Super Brain Summit 2016

The inaugural online Super Brain Summit was hosted by the Center for Collaborative Brain Research and Bradley University, April 28-30, 2016. This live three day online video conferencing extravaganza showcased thirteen internationally known experts on many, diverse wonders of the brain. The speakers work in Australia, Mexico, Portugal and the United States. After the live portion of the Super Brain Summit, the recorded lectures are still available through May 20, 2016.

The major goal of the Super Brain Summit was to discuss and teach emotional and physiological self-regulation skills that everyone can use to take charge on our own brain and body. Each session topic focused on some aspect of intrinsic control to help in becoming the best we can be.

Each featured speaker shared a 40-minute session with a 20 minute Question and Answer period on individual areas of expertise ranging from peak performance to therapeutic life changes to treatment resistant depression techniques. During the live sessions, attendees had the opportunity to ask questions of the experts. The lecturers volunteered their time, and all registration fees went to future brain health research studies.

Five organizations sponsored the Super Brain Summit: Illinois Neurological Institute, Stens Corporation, Evoke Neuroscience, Neurotherapy Institute of Central Illinois and BCIA. A special thank you to our sponsors and Bradley’s Continuing Education and Instructional Technology staff.

Here are 13 fascinating ideas that I learned from the lectures.

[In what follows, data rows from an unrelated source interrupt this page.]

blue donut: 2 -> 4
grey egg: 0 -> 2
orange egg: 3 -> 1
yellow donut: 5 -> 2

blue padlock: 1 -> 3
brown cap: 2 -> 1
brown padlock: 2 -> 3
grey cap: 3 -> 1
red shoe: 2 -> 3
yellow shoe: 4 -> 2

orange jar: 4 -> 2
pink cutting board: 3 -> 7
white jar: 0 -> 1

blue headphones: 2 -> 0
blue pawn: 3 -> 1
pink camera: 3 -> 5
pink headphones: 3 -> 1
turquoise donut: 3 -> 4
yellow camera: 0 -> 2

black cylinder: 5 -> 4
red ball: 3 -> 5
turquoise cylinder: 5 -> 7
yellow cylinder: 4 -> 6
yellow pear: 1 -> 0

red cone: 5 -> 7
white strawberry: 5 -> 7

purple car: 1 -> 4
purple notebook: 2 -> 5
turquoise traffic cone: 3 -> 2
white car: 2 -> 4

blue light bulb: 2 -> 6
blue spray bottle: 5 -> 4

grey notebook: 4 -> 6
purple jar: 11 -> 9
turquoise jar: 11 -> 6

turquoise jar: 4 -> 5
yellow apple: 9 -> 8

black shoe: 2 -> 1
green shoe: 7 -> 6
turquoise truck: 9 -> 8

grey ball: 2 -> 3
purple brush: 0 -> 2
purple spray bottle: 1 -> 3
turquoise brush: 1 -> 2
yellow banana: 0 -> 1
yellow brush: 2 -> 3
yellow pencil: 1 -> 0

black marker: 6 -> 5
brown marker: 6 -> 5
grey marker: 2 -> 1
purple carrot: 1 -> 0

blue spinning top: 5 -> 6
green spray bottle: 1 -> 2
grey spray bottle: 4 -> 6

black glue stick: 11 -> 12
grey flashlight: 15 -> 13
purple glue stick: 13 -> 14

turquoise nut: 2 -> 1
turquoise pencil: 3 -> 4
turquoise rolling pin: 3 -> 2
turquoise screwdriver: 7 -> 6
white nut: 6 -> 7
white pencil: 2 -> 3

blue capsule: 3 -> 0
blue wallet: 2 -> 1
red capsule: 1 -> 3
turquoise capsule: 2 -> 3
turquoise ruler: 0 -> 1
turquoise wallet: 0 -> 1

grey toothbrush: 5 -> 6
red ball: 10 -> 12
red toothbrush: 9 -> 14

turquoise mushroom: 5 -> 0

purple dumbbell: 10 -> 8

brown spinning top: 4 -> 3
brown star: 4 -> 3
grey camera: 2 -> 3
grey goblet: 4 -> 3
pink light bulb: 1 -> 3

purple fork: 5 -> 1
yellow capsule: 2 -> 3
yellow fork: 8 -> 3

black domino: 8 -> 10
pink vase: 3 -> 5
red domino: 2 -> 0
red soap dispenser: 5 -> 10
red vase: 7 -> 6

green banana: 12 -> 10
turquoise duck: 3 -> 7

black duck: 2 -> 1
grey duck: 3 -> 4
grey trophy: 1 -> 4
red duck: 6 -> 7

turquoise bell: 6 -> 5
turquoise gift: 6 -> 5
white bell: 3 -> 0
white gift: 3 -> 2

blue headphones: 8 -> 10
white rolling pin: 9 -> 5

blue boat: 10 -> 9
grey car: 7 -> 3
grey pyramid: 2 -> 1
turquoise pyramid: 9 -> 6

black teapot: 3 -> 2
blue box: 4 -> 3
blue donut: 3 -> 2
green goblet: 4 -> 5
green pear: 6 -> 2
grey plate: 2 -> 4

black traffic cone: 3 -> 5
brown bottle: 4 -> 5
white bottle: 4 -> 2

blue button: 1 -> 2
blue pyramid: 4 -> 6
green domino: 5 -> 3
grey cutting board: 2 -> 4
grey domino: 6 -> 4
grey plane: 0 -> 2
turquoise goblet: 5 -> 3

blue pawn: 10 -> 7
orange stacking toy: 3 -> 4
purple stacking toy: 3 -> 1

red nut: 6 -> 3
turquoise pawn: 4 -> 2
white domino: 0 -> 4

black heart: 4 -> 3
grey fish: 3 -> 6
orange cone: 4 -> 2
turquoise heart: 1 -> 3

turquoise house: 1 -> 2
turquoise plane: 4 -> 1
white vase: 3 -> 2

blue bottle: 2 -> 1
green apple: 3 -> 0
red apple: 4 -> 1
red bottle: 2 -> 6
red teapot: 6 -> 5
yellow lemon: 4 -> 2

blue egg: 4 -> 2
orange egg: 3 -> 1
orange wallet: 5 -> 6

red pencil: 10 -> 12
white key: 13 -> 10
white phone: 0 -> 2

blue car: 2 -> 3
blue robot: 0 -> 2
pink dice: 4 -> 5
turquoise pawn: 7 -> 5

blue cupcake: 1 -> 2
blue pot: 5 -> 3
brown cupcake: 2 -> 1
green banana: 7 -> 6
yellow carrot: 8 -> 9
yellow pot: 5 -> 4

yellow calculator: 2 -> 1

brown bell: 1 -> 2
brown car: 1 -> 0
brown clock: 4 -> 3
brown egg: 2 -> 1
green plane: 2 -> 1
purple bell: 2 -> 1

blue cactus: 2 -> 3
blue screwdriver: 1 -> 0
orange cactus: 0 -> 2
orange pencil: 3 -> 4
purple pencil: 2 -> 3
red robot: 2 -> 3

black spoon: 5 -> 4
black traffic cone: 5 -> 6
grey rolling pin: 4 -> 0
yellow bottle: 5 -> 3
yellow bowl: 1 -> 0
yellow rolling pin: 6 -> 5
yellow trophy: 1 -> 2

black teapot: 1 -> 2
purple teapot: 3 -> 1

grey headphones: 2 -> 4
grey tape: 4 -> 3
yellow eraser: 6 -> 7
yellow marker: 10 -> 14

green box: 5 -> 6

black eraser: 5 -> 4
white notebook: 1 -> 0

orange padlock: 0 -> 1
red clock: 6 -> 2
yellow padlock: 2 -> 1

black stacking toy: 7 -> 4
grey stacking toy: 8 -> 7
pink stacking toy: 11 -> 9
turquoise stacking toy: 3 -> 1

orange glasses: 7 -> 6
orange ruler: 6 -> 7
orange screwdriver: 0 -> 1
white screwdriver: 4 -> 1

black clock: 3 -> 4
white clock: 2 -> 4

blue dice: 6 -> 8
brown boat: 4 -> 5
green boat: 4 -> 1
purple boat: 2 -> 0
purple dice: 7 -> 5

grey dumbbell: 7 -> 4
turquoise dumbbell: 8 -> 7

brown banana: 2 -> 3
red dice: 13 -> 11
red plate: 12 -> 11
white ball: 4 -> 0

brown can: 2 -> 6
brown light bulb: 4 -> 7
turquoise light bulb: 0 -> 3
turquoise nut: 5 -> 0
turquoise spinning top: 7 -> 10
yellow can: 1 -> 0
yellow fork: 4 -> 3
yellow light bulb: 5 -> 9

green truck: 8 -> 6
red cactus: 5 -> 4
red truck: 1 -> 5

  1. Dr. Leslie Sherlin spoke about peak performance and suggested that we are all performers all the time. Learning how to calm the over aroused parts of us is essential to performing at our optimal levels.
  2. Dr. Allen Ivey discussed 7 valuable therapeutic lifestyle changes that every person needs to incorporate into daily living. One example was the importance of daily exercise citing that exercise may stop up to 30% of cancers.
  3. Dr. John Ratey’s research illustrates how exercise regulates our emotions and optimizes the brain’s capacity for learning. One minute of your daily exercise needs to be a high intensity interval training improving the microenvironments at a cellular level. Exercise enhances neuroplasticity and new neuronal growth.
  4. Dr. Laura Jones lectured about the influence of sex hormones on neurophysiological functioning and mental health. An incredible statistic about trauma and gender was that females are twice as likely to develop PTSD as men.
  5. Dr. Matthew Bambling from Australia lectured on treatment resistant depression. His research on nutraceuticals to enhance treatments was hopeful and fascinating. One suggestion was to include the natural compound of SAMe to help with inflammation and depression. He also suggested we all could benefit from eating more yogurt to help our microbiome.
  6. Dr. Oscar Goncalves from Portugal described his research on the obsessive compulsive brain. His brain imaging scans illustrated how the obsessive compulsive brain has structural and functional abnormalties in both the white and gray matter. OCD treatment needs to focus on the difficulties with cognitive flexibility.
  7. Dr. Ted Chapin focused on the many techniques and skills that each person could practice for better emotional and physiological self-regulation. One example was establishing better sleep hygiene of 8-9 hours of sleep each night. This allows the microglial cells to rid the brain of toxins.
  8. Physicist Douglas Dailey discussed our need for understanding life complexities especially in the areas of energy, mind and flow. Complexity evolves when differing systems come together. Sickness occurs when the complexity and flow diminishes.
  9. Dr. Stephen Porges emphasized that species survive through collaborative connectedness with face to face bonding and interactions. Therefore, put away your i-technologies or at least limit their usage. One statistics suggested that 25% of young adults are texting during sex. We must do more neuroexercises that involve social bonding and engagement to create a safe environment.
  10. Professor Ana Lilia Villafuertes Montiel from Mexico took us through an art history journey from the beginning of art/sculpture to modern day. The pictures illustrated how art is a universal language, helps with harmony and life balance and shares cultural knowledge. The art depicted higher-level thinking as the brain evolved over time.
  11. Dr. Thom Field discussed how emotional memory from early childhood impacts our adult relationships. Often under stress and trauma, glutathiones or glucocortisoid genes, the body’s master antioxidants are harmed. This, too, impacts our attachments styles. We tend to continue to seek out the pre-conscious patterns from early childhood. Counseling can often repair and develop a secondary attachment relationship.
  12. Dr. Frank Bourke shared his research with the Recall of Traumatic Memories reimaging technique. His team published a 2016 article in the Journal of Military, Veterans and Family Health describing a pilot study with male veterans that removed 90% of PTSD symptoms in less than 5 hours and without drugs.
  13. Dr. Lori Russell-Chapin discussed a pilot study with children diagnosed with ADHD using neurofeedback and fMRI. Results showed improvements of SMR amplitudes and activation of the default mode network after neurofeedback treatment.

Get ready for next year’s Super Brain Summit!